Caches

The SRAM component of our hierarchical memory system is called a cache. It provides low-latency access to recently-accessed blocks of data. If the requested data is in the cache, we have a cache hit and the data is supplied by the SRAM.

If the requested data is not in the cache, we have a cache miss and a block of data containing the requested location will have to be moved from DRAM into the cache. The locality principle tells us that we should expect cache hits to occur much more frequently than cache misses.

Modern computer systems often use multiple levels of SRAM caches. The levels closest to the CPU are smaller but very fast, while the levels further away from the CPU are larger and hence slower. A miss at one level of the cache generates an access to the next level, and so on until a DRAM access is needed to satisfy the initial request.

Caching is used in many applications to speed up access to frequently-accessed data. For example, your browser maintains a cache of frequently-accessed web pages and uses its local copy of the web page if it determines the data is still valid, avoiding the delay of transferring the data over the Internet.

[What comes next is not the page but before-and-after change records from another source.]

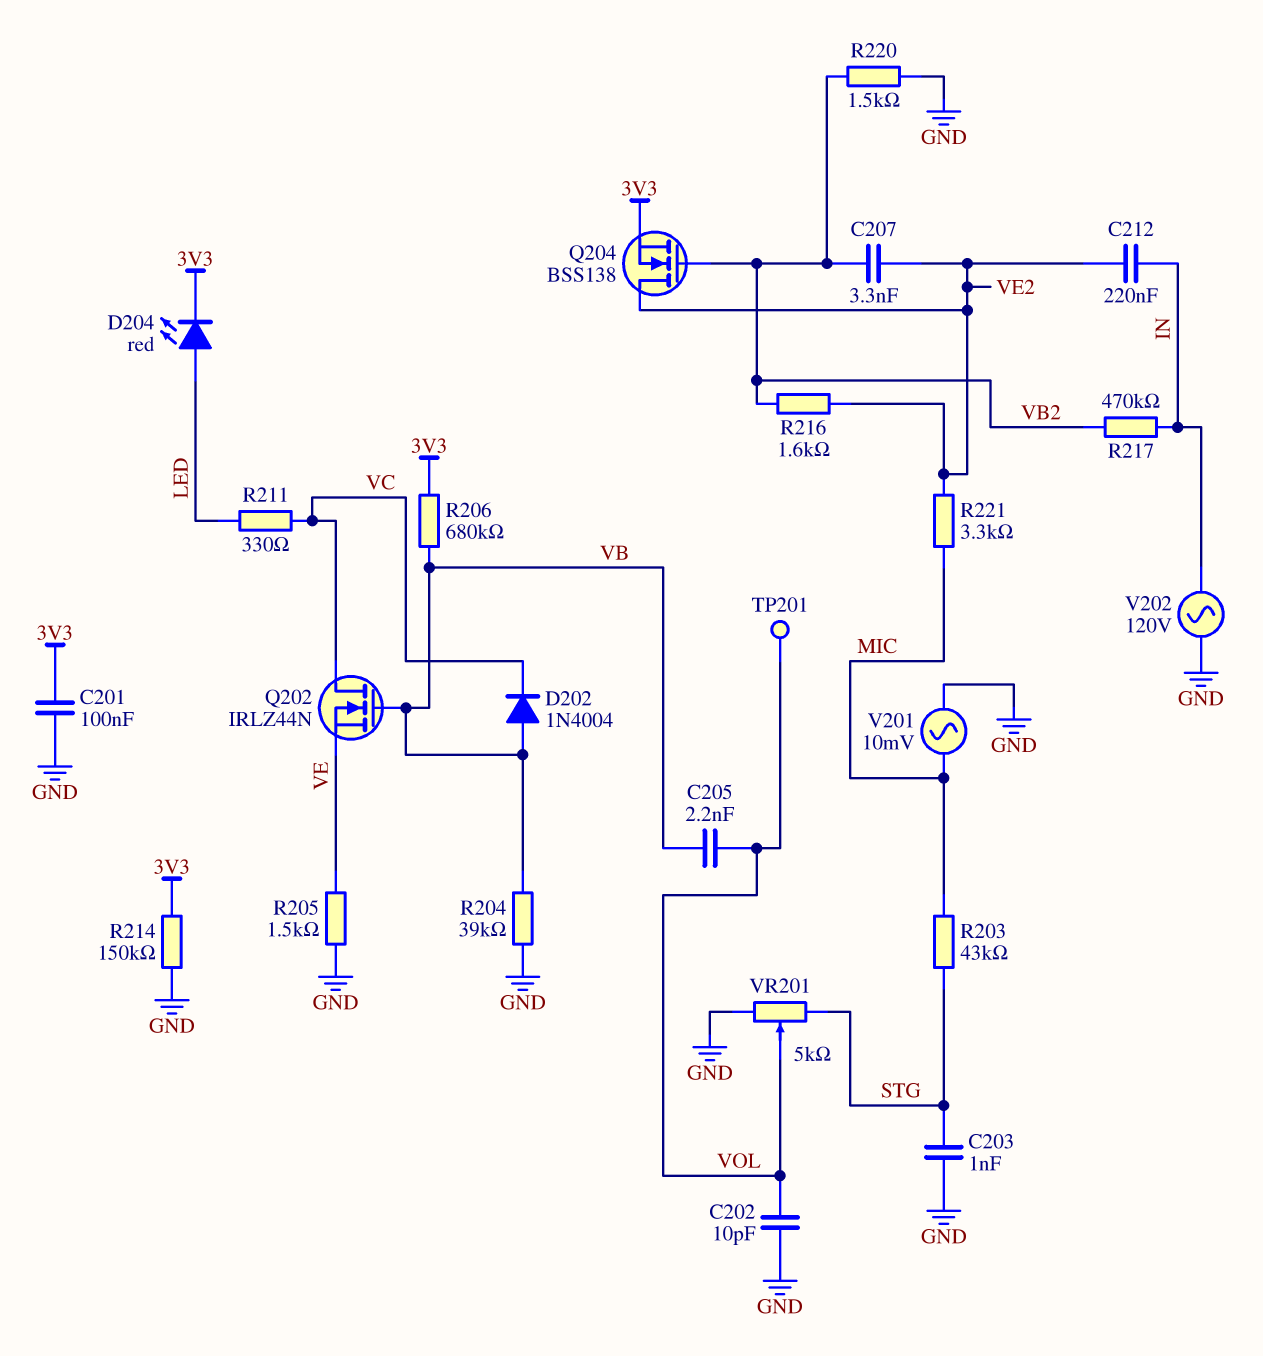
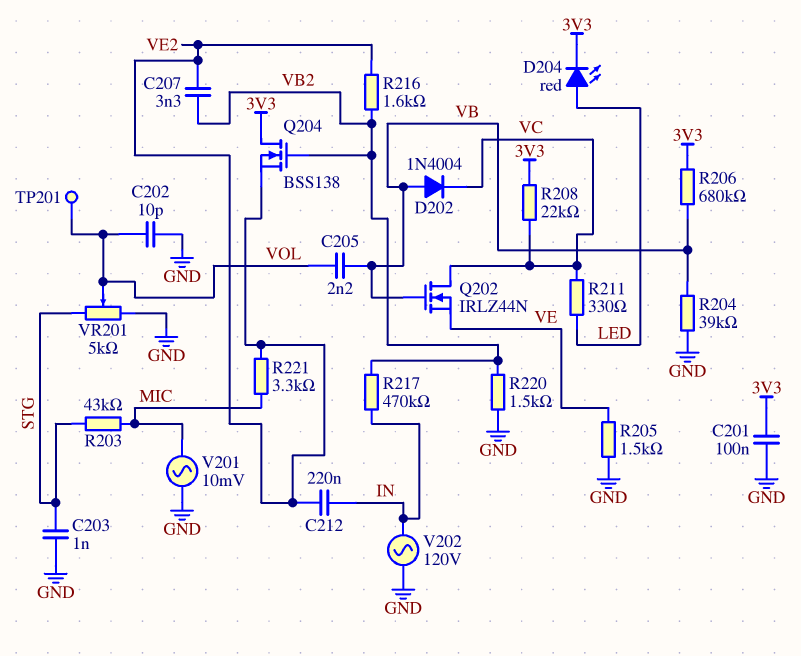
Q204: NMOS BSS138 (G VB2, D VE2, S 3V3) -> NMOS BSS138 (G VB2, D 3V3, S VE2)
R208: none -> 22k (3V3, VC)
R214: 150k (3V3, GND) -> none

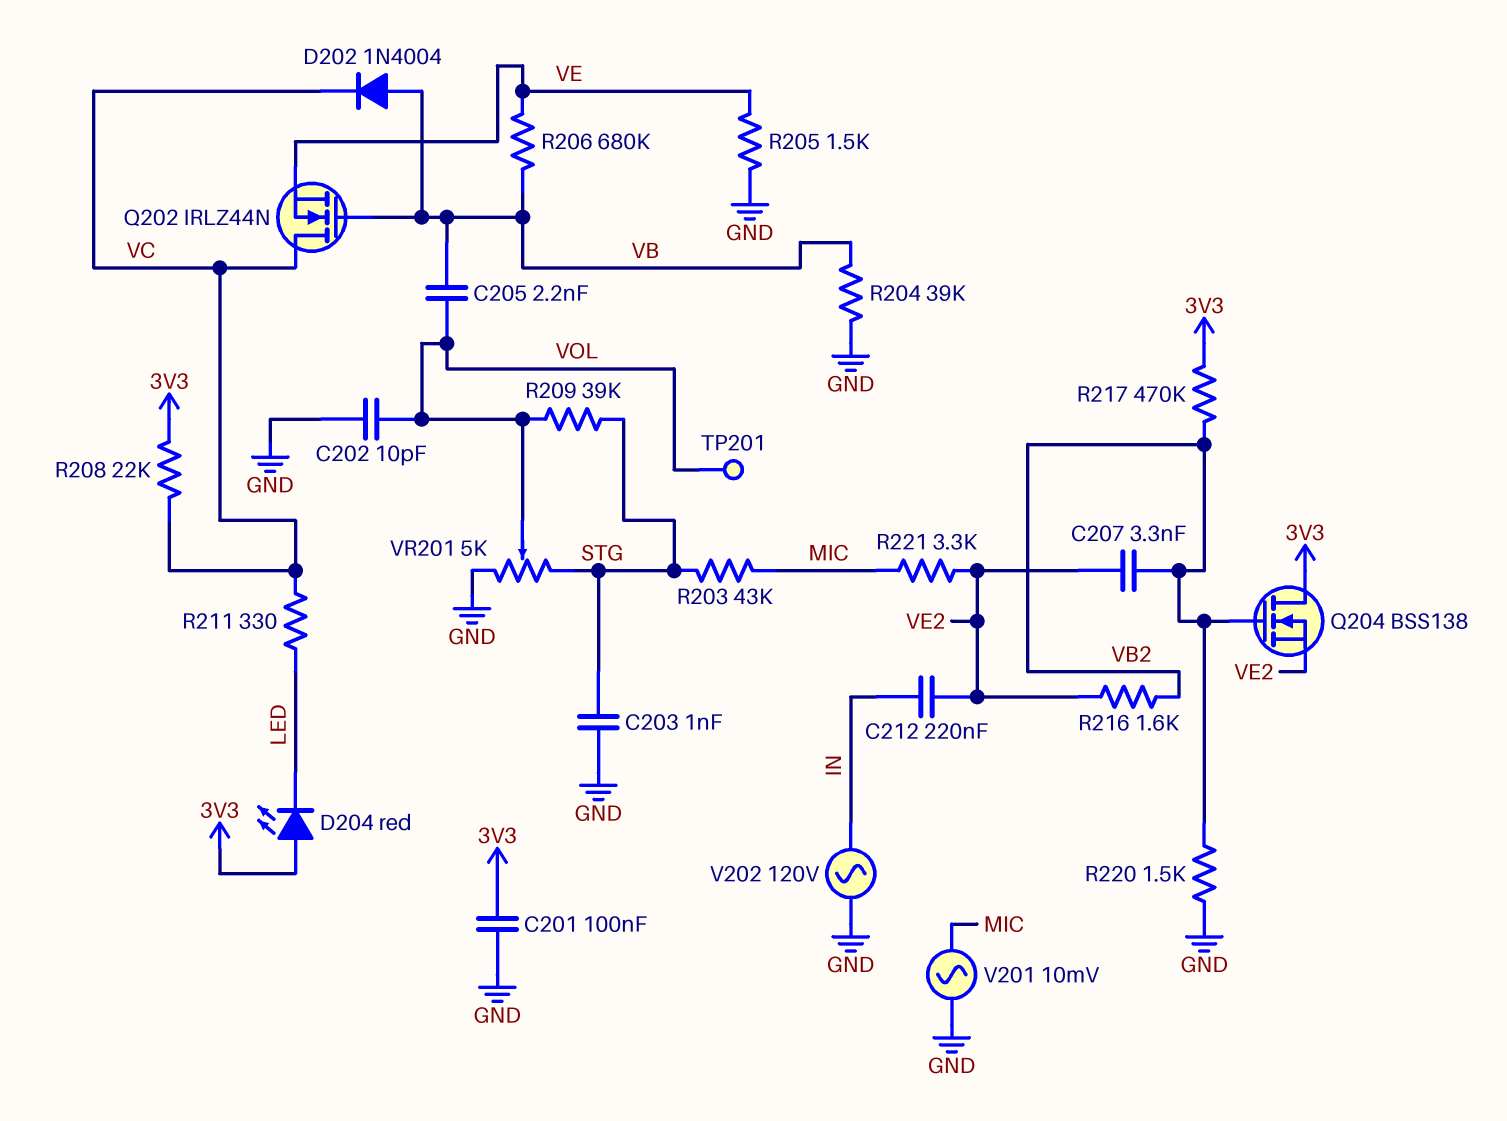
D204: LED red (A LED, K 3V3) -> LED red (A 3V3, K LED)
R206: 680k (3V3, VB) -> 680k (VB, VE)
R209: none -> 39k (STG, VOL)
R217: 470k (IN, VB2) -> 470k (3V3, VB2)

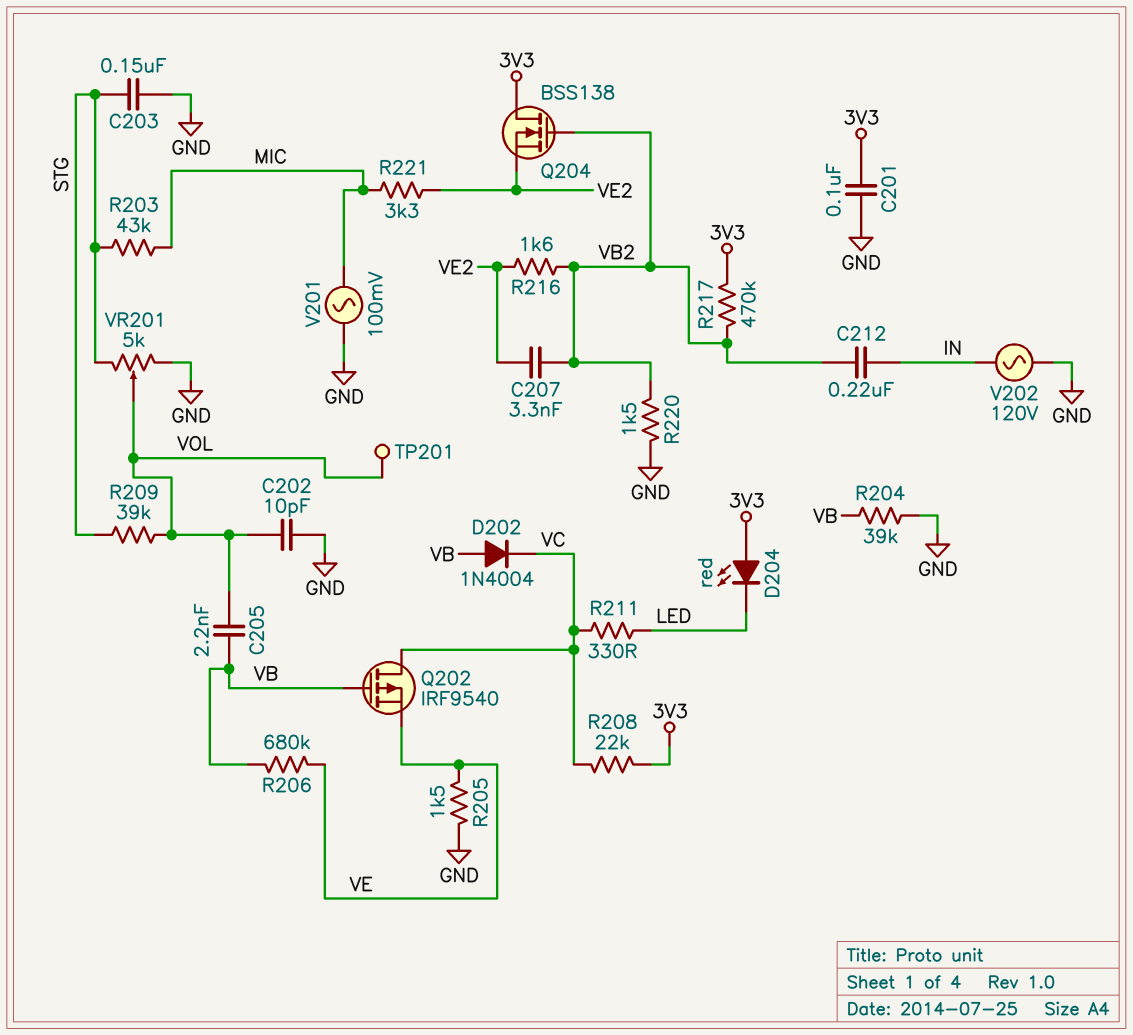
C203: 1nF (GND, STG) -> 150nF (GND, STG)
C212: 220nF (IN, VE2) -> 220nF (IN, VB2)
Q202: NMOS IRLZ44N (G VB, D VC, S VE) -> PMOS IRF9540 (G VB, D VC, S VE)
V201: AC 10mV (GND, MIC) -> AC 100mV (GND, MIC)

A Typical Memory Hierarchy

Here’s an example of a memory hierarchy that might be found on a modern computer. There are three levels of on-chip SRAM caches, followed by DRAM main memory and a flash-memory cache for the hard disk drive. The compiler is responsible for deciding which data values are kept in the CPU registers and which values require the use of LDs and STs. The 3-level cache and accesses to DRAM are managed by circuity in the memory system. After that the access times are long enough (many hundreds of instruction times) that the job of managing the movement of data between the lower levels of the hierarchy is turned over to software.

Whether managed by hardware or software, each layer of the memory system is designed to provide lower-latency access to frequently-accessed locations in the next, slower layer. But, as we’ll see, the implementation strategies will be quite different in the slower layers of the hierarchy.

Cache Access

The processor starts an access by sending an address to the cache. If data for the requested address is held in the cache, it’s quickly returned to the CPU.

If the data we request is not in the cache, we have a cache miss, so the cache has to make a request to main memory to get the data, which it then returns to processor. Typically the cache will remember the newly fetched data, possibly replacing some older data in the cache.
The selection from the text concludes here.